At least in part, those 2018 losses were due to a Democratic surge. It wasn’t just Trump-like Republicans who lost that year — it was the entire party. Democrats nearly swept southeastern state House and Senate districts and, in part thanks to a newly-redrawn congressional map, picked up enough seats to balance Pennsylvania’s D.C. delegation for the first time in years.
Not every cycle will be so good for Democrats.
And so despite their recent bad luck with Trumpish candidates, some Pennsylvania Republicans already seem to be building their 2022 strategy around capturing the president’s voters. Most notably, State Sen. Doug Mastriano (R-Adams), is heavily rumored to be planning to run for governor. Mastriano, a combat veteran with decades of military service, has promoted baseless voter fraud conspiracies and been leading a so-far unsuccessful attempt to nullify Pennsylvania’s vote total and allow the Republican-controlled legislature to appoint electoral college representatives.
The problem with this strategy, High said, is that for a Republican to win statewide office in Pennsylvania they likely also need to win the support of the state’s more moderate, suburban Republicans. That bloc, which helped oust Trump, was crucial in allowing the GOP to keep majorities in the state legislature, hold the line in congressional races and win the state’s row offices for the first time in decades.
“I think they are all trying to devise a strategy [of]…what do I need to do to get through the primary, and how can I still be electable?” High said. “We are in a very polarized environment, and I don’t know how you navigate it.”
Democrat hopefuls face a similar dilemma: Progressive candidates that excite their urban, educated base may turn off the suburban voters that handed Biden his victory this year but voted to keep moderate Republicans like Montco state Rep.

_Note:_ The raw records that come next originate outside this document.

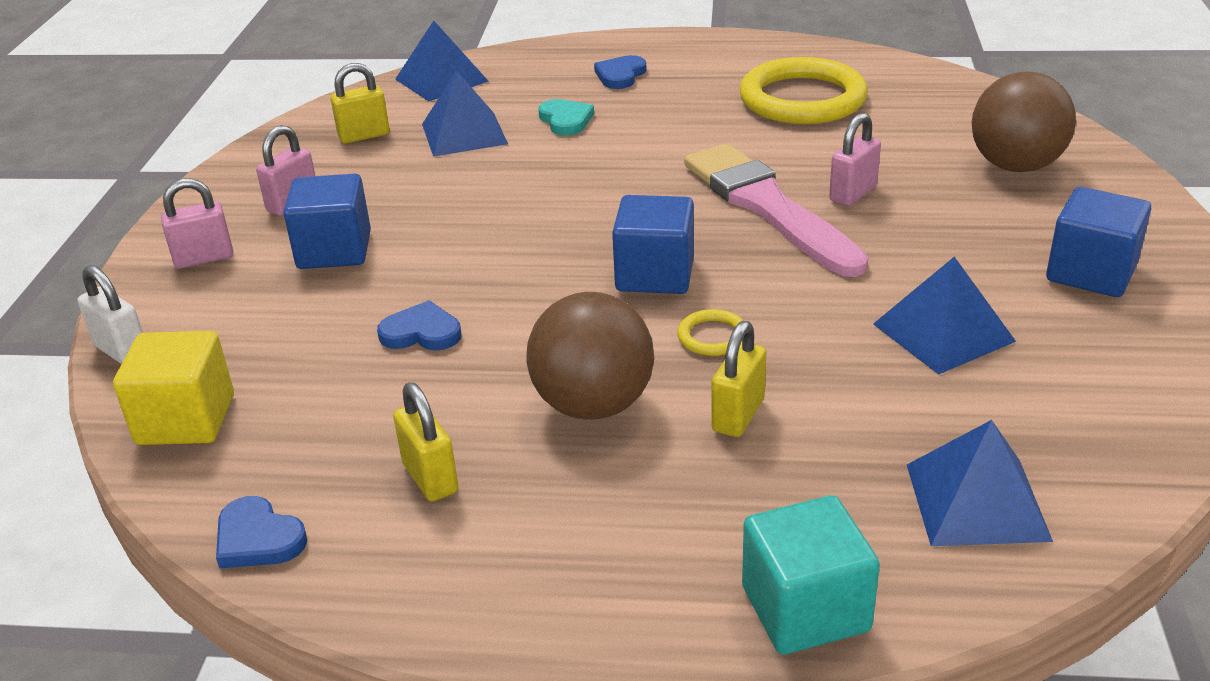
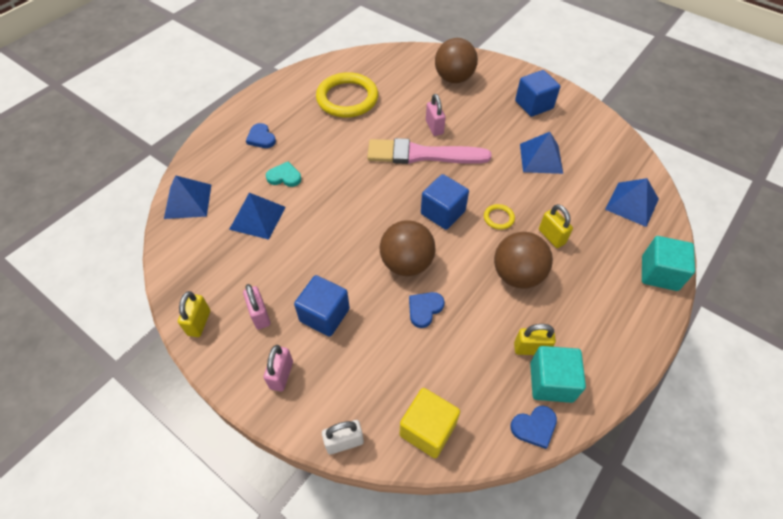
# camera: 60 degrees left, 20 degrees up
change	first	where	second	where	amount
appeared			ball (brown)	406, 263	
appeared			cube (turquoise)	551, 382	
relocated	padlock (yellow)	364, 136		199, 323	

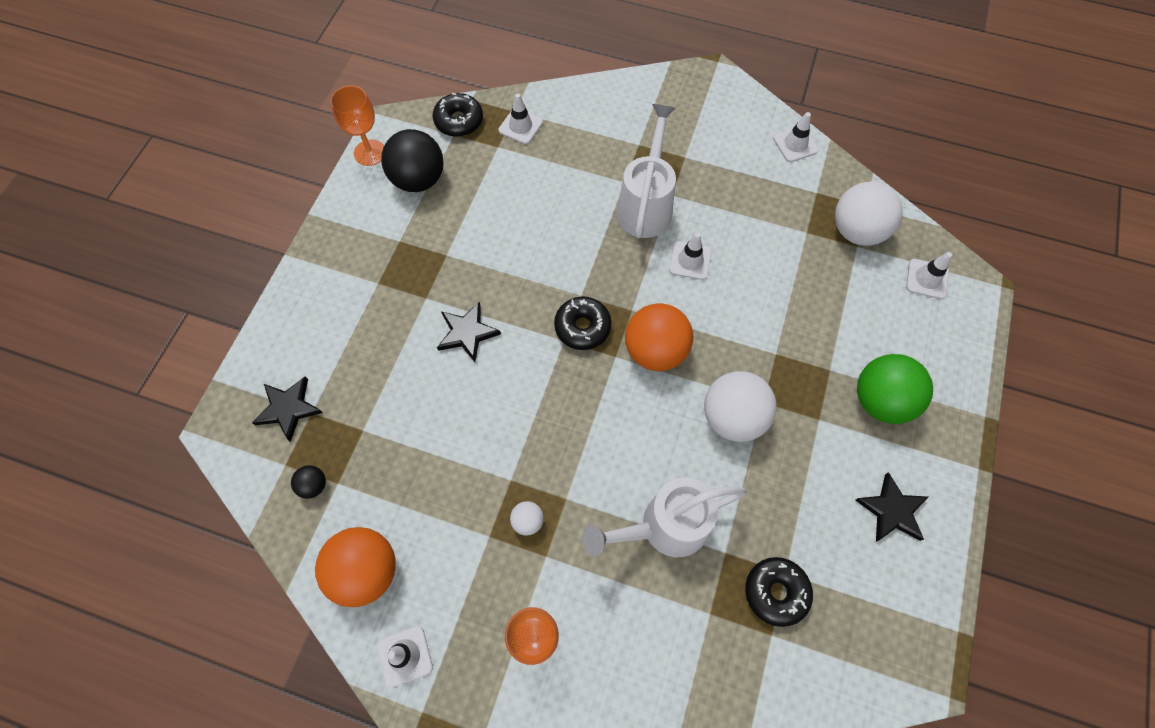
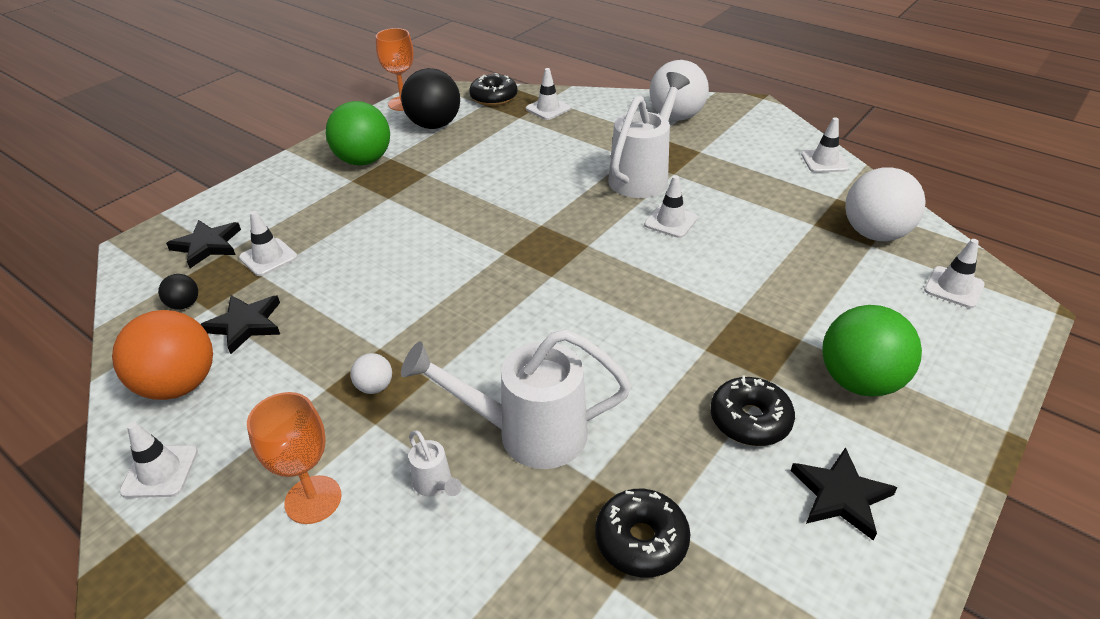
# camera: 20 degrees right, 25 degrees down
change	first	where	second	where	amount
missing	ball (orange)	655, 351			
appeared			traffic cone (white)	268, 257	
appeared			ball (green)	363, 160	
appeared			watering can (white)	435, 484	
relocated	star (black)	467, 333		245, 324	
relocated	donut (black)	582, 327		750, 420	
relocated	ball (white)	733, 417		676, 117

Todd Stephens in office.
‘People want answers’
There’s another, more fundamental reason why many of Trump’s 2020 voters may not keep voting — the president has convinced them the electoral process is rigged.
Ever since election night, Trump has asserted without evidence that the election was rife with voter fraud, frequently singling out Pennsylvania.

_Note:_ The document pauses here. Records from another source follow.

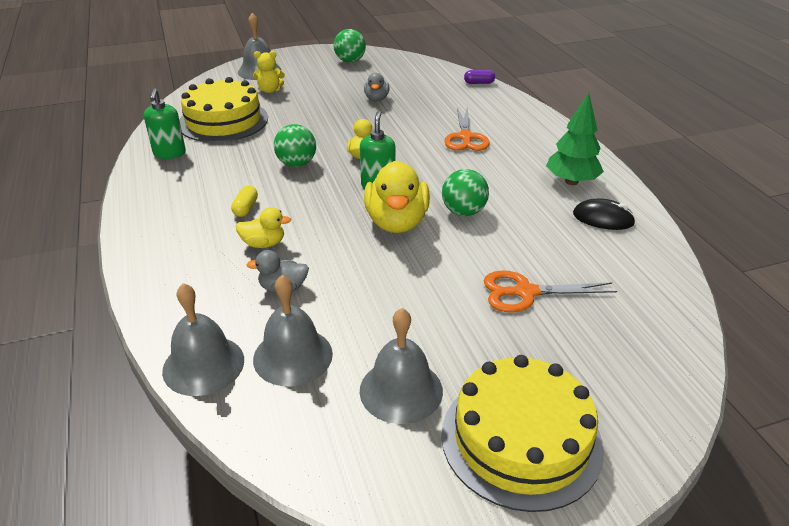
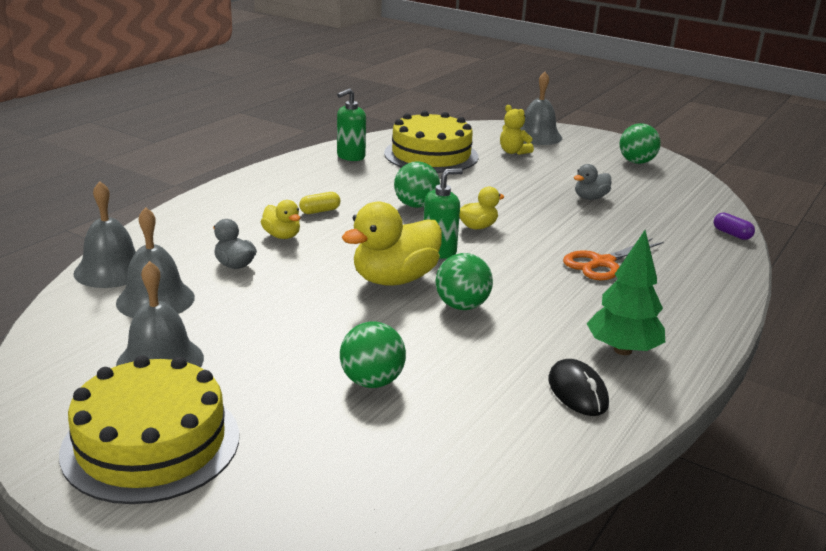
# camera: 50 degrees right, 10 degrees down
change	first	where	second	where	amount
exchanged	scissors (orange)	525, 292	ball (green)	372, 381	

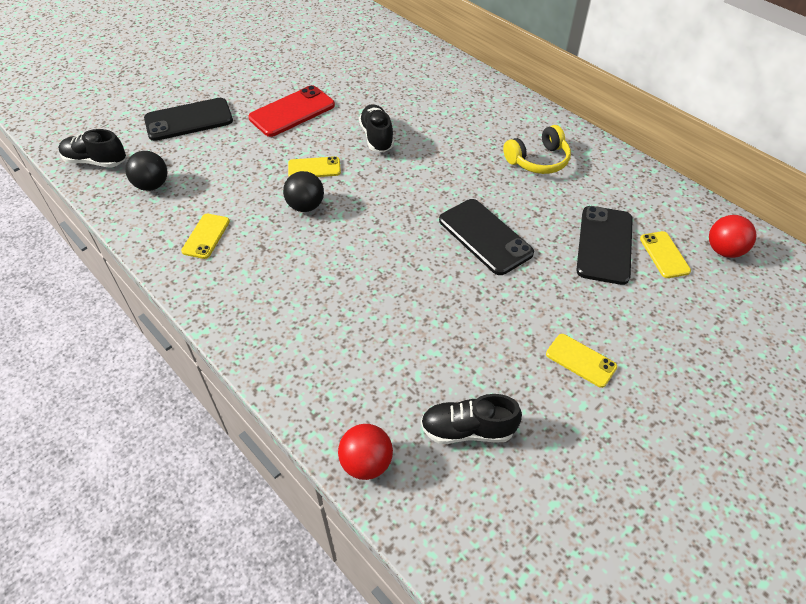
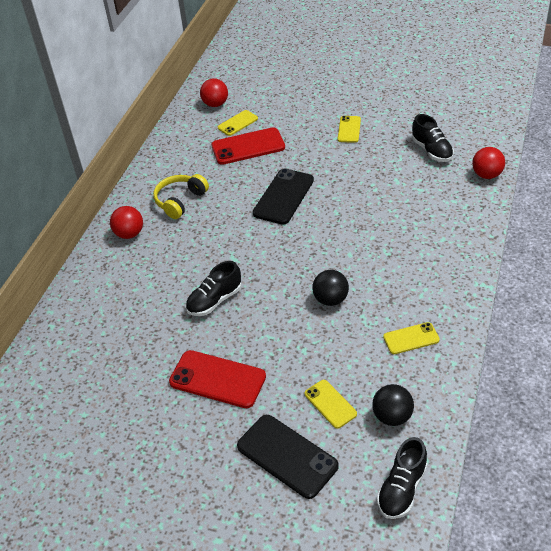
# camera: 115 degrees left, 5 degrees down
change	first	where	second	where	amount
appeared			ball (red)	129, 234	
relocated	phone (yellow)	314, 168		330, 404	
colour	phone (black)	604, 245	phone (red)	248, 147	
spun	shoe (black)	95, 161		402, 489	45 degrees clockwise
spun	headphones (yellow)	538, 160		180, 201	90 degrees counterclockwise

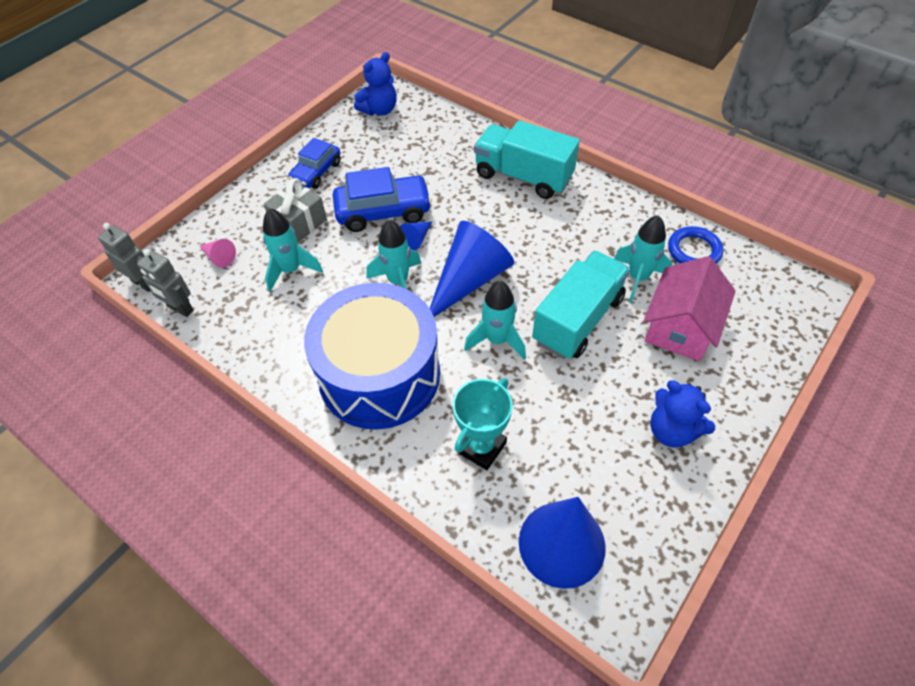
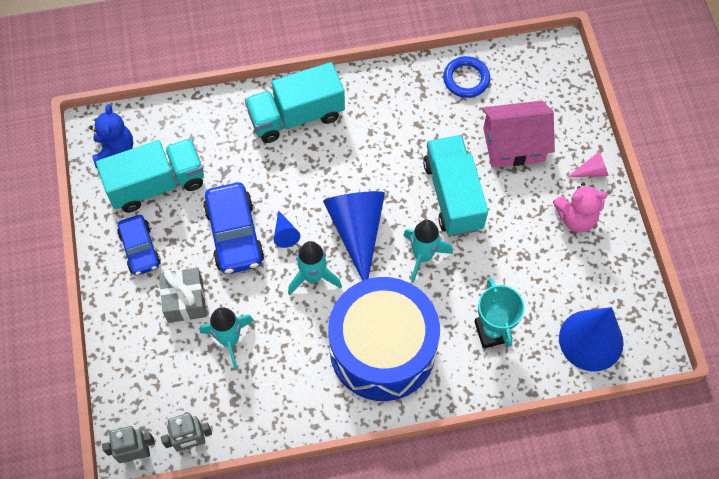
# camera: 50 degrees left, 10 degrees up
change	first	where	second	where	amount
missing	rocket (turquoise)	638, 278			
appeared			truck (turquoise)	156, 184	
relocated	cone (pink)	219, 257		591, 171	
colour	teddy bear (blue)	672, 430	teddy bear (pink)	576, 218	
spun	car (blue)	383, 212		234, 234	135 degrees clockwise
spun	house (pink)	680, 327		513, 144	75 degrees counterclockwise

There is no evidence of widespread fraud in the Keystone state, and state and federal court judges — some of which were appointed by Trump — have rejected virtually all of his campaign’s attempts to reverse the election.
Still, the president’s claims have rung true to many of his supporters in Pennsylvania.
“What I am hearing is: People want answers. Something didn’t seem right on this,” said Jeffrey Stroehmann, a GOP organizer in rural Lycoming County. “I don’t think they are going to be motivated [to keep voting] unless they know the integrity of this election is good.”
McKean County resident Brenda Baer, who cast her first vote for President Trump this year, has watched the election certification process unfold with rising anger, convinced the election was “rigged.”
For now, Baer plans to vote in 2022 and beyond. But she’s already lost her enthusiasm for the electoral process inspired by casting a ballot for Trump a few short weeks ago.
“I would remain skeptical as to whether that vote would really count or mean anything,” she said.